## [DATA]

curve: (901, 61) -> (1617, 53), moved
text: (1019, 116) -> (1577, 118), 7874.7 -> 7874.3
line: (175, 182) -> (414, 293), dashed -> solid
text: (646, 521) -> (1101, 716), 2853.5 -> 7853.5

...

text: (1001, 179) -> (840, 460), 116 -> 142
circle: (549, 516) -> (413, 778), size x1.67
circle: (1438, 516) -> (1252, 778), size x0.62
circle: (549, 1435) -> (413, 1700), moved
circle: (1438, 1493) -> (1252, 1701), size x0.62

...

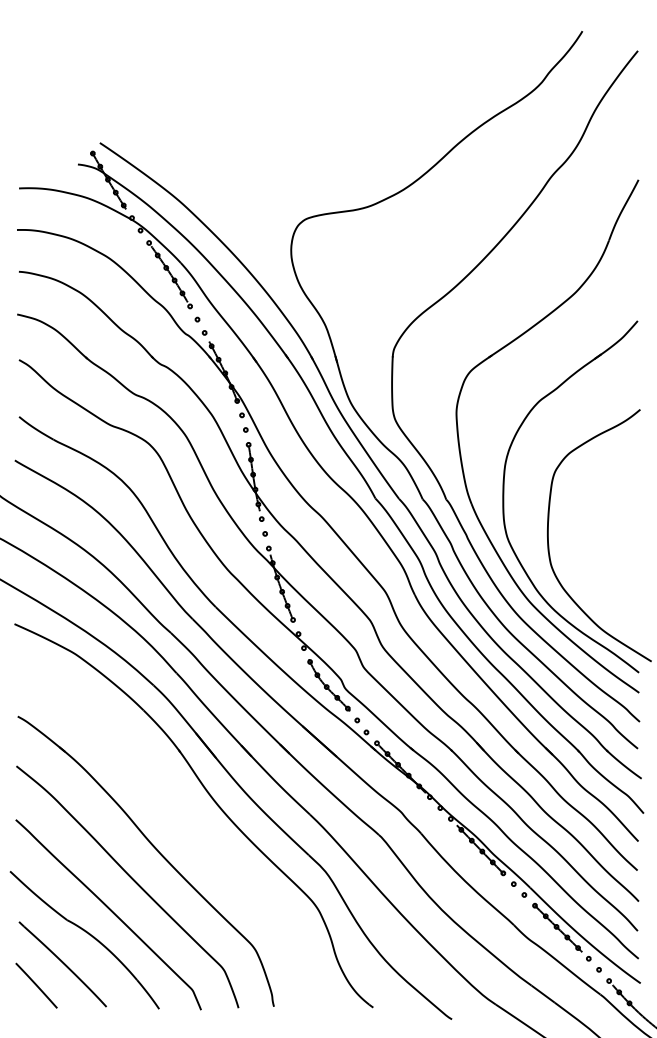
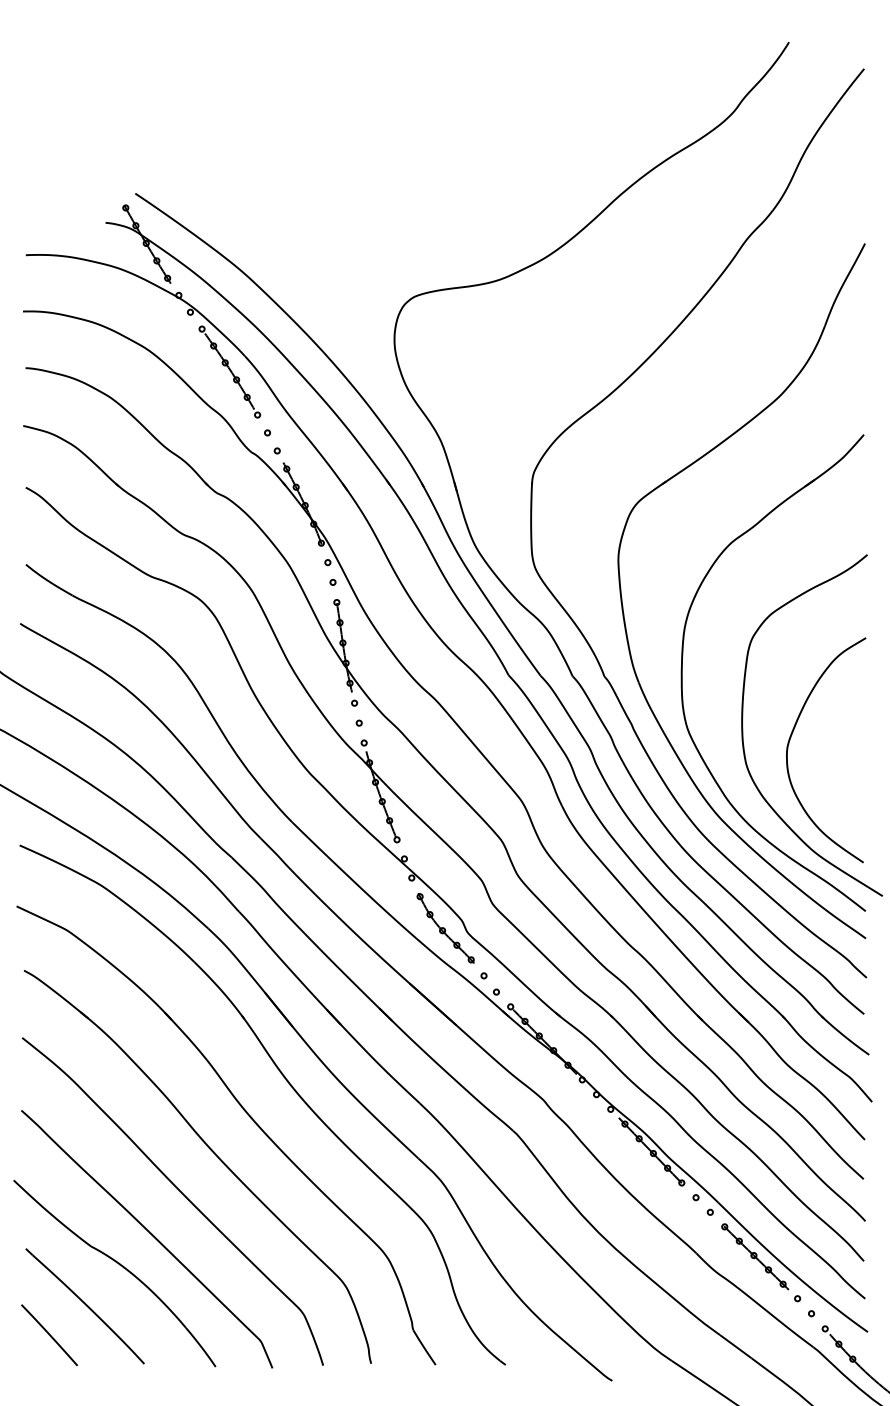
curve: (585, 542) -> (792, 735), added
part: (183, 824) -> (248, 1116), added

## [WHAT YOU HAVE TO DO]
Everything in the material above from the line that has "curve: (901, 61) -> (1617, 53), moved" through the line that has "text: (646, 521)" must be duplicated exactly, with no other lines given.

## [OUTPUT FOR THIS EXERCISE]
curve: (901, 61) -> (1617, 53), moved
text: (1019, 116) -> (1577, 118), 7874.7 -> 7874.3
line: (175, 182) -> (414, 293), dashed -> solid
text: (646, 521) -> (1101, 716), 2853.5 -> 7853.5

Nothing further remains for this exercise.